Voting rights of ex-offenders has never had more attention than today in New Jersey. In addition to the legal challenge concerning individuals on probation and parole, numerous organizations including the ACLU-NJ, ACORN and Common Cause have taken up the cause of educating ex-offenders about their right to vote, which is restored upon completion of a criminal sentence. The issue has become more urgent as New Jersey’s prison population has become increasingly dominated by minorities. Blacks, for example, make up some 13% of the general population and 60% of those in the criminal justice system.
“It is now well documented that, as a consequence of racial profiling, members of racial minority groups have been investigated, arrested, prosecuted and convicted in New Jersey in numbers totally disproportionate to their propensity to commit crimes.” said Deborah Jacobs, Executive Director of the ACLU-NJ. “The consequence is that members of the African American and Latino communities are denied an equal opportunity to influence the electoral and political process.”
Currently an outreach coordinator with the ACLU-NJ, Zenon Quiles runs his own cleaning and organizing business with his wife. Father of four children, he serves as vice-chair on the Policy Council of the Montclair Child Development Center and participates in the Male Involvement Group of Montclair. He volunteers for the Seth Boyden Resource Center in Newark and as an after-school basketball team coach.
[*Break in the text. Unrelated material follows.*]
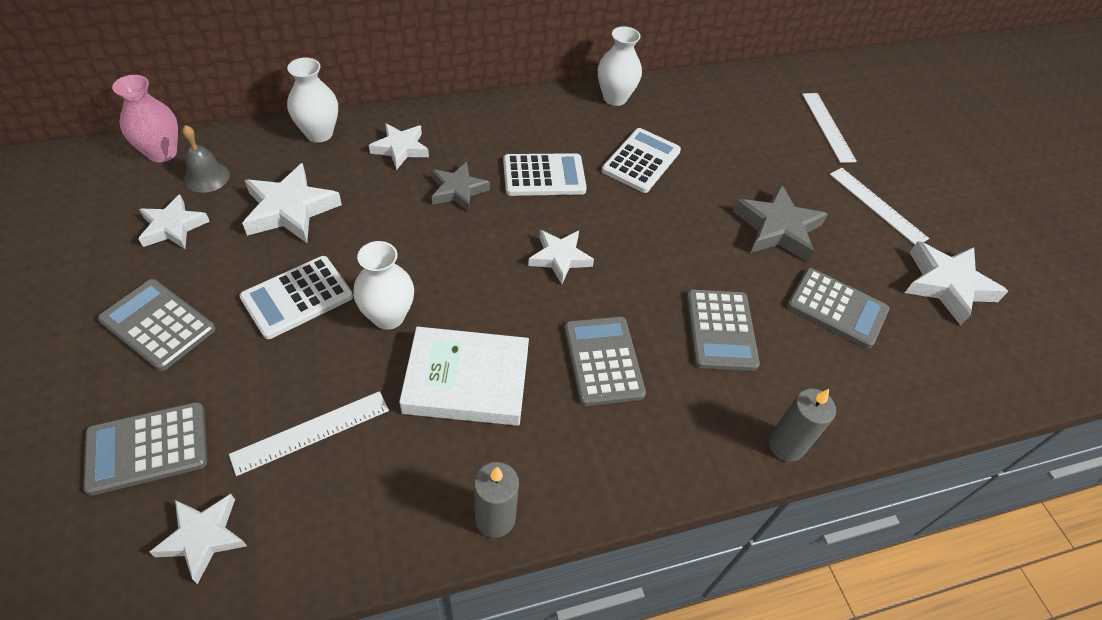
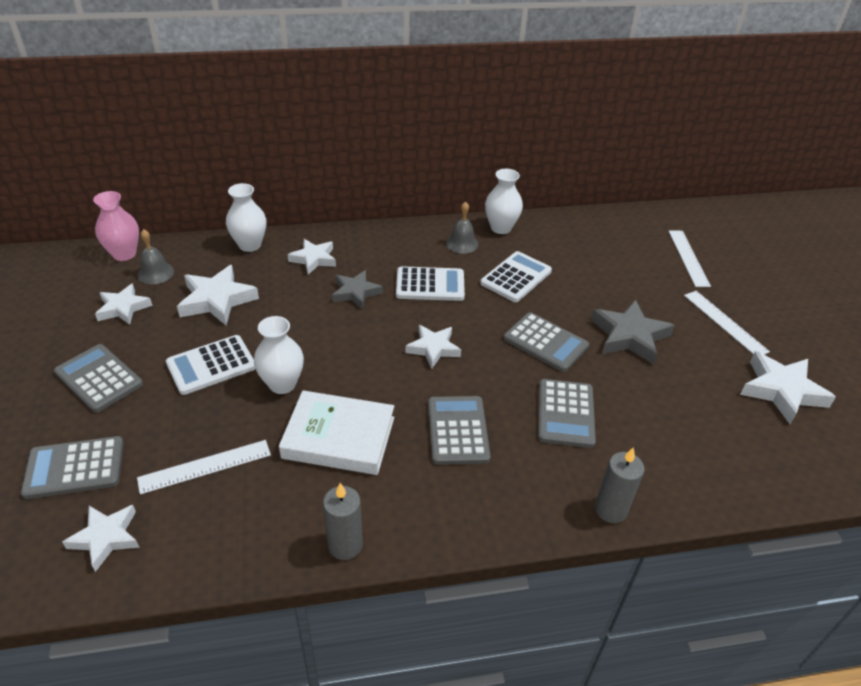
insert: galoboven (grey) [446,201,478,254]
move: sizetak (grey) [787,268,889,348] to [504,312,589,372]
Active in his community, Zenon exemplarizes the ex-offender’s full participation as an active citizen.
The ACLU-NJ has a long-standing interest in felony disenfranchisement and voting rights issues. The ACLU-NJ distributes a Get Your Vote Back kit to ex-offenders who have finished their sentence and need direction to register to vote. In addition, the ACLU-NJ has advocated for voter registration in jails, where many of the prisoners are pre-trial detainees and maintain their right to vote barring a conviction.
On June 8, Quiles says he will cast his vote for all those men and women who are on parole and probation and not allowed to express their political viewpoints.